Air quality in the region has continued to improve in 2020 in terms of respirable suspended particulates but ozone levels continued at worrying levels, the most recent report by the Guangdong-Hong Kong-Macau Pearl River Delta Regional Air Quality Monitoring Network published today (Thursday) reveals.
The network is a joint system established in 2005 between the Guangdong, Hong Kong and Macau jurisdictions for air quality monitoring network and regional air pollution reduction efforts.
The joint monitoring network includes 23 air monitoring stations located in the three regions and monitors six major air pollutants: SO2, NO2, O3, RSP, FSP and CO.

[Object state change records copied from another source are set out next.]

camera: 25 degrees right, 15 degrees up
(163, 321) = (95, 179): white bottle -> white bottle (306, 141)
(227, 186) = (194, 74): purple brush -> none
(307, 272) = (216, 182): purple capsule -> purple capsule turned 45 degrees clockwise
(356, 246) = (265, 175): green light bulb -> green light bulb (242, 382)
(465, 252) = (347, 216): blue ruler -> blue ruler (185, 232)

Accoridng to the 2020 report, when ompared with 2006, the average annual concentration levels of sulphur dioxide (SO2), respirable suspended particulates (RSP) and nitrogen dioxide (NO2) in 2020 decreased by 86 per cent, 49 per cent and 43 per cent, respectively.

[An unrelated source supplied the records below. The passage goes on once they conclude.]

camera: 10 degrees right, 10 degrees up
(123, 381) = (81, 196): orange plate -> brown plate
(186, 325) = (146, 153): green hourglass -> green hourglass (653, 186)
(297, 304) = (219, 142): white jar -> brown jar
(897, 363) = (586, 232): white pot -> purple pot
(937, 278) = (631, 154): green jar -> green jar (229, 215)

Carbon monoxide (CO) and fine suspended particulates (FSP) were only added to the monitoring network in September 2014, with their average annual concentration levels also decreased by 16 per cent and 31 per cent, respectively, in 2020 when compared with those in 2015.
However, the network report warned that the 2020 average annual concentration level of ozone (O3) increased by 27 per cent when compared with that in 2006, indicating that ‘further alleviation of regional photochemical pollution is required’.

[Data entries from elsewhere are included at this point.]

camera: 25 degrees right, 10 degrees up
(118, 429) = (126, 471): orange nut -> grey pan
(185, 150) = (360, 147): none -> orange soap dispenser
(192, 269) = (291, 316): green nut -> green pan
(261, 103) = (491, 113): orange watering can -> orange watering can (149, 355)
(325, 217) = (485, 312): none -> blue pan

Ozone is a reactive gas that can trigger a variety of health problems including chest pain, coughing, throat irritation, and airway inflammation, and can worsen bronchitis, emphysema, and asthma and respiratory problems.
The number of days with poor air quality reported in 2020 has decreased by some 60 per cent from the previous year due to the Covid-19 pandemic, according to data provided by the Meteorological and Geophysical Bureau (SMG) previously.
Concerning local policies to mitigate air pollution, Macau authorities were said to have rolled out a series of air quality improvement measures to reduce pollution from mobile and stationary sources respectively in accordance with relevant initiatives laid down in the local Five-Year Development Plan (2016-2020).
‘Such measures include continuously optimising and improving the emission limits and measurement methods for exhaust gases from vehicles, promoting the use of electric vehicles and continuously putting forward research on controlling and reducing volatile organic compounds,’ the report points out.
‘Macau has been monitoring the vapour recovery systems in petrol filling stations as well as continuously overseeing the implementation status of the administrative regulation for limiting the emission standards of chemical and pharmaceutical industries, power plants and oil depots, which came into force in 2020’.
The Ambient Air Quality Standard was also published to further improve the air quality and safeguard the health of the public.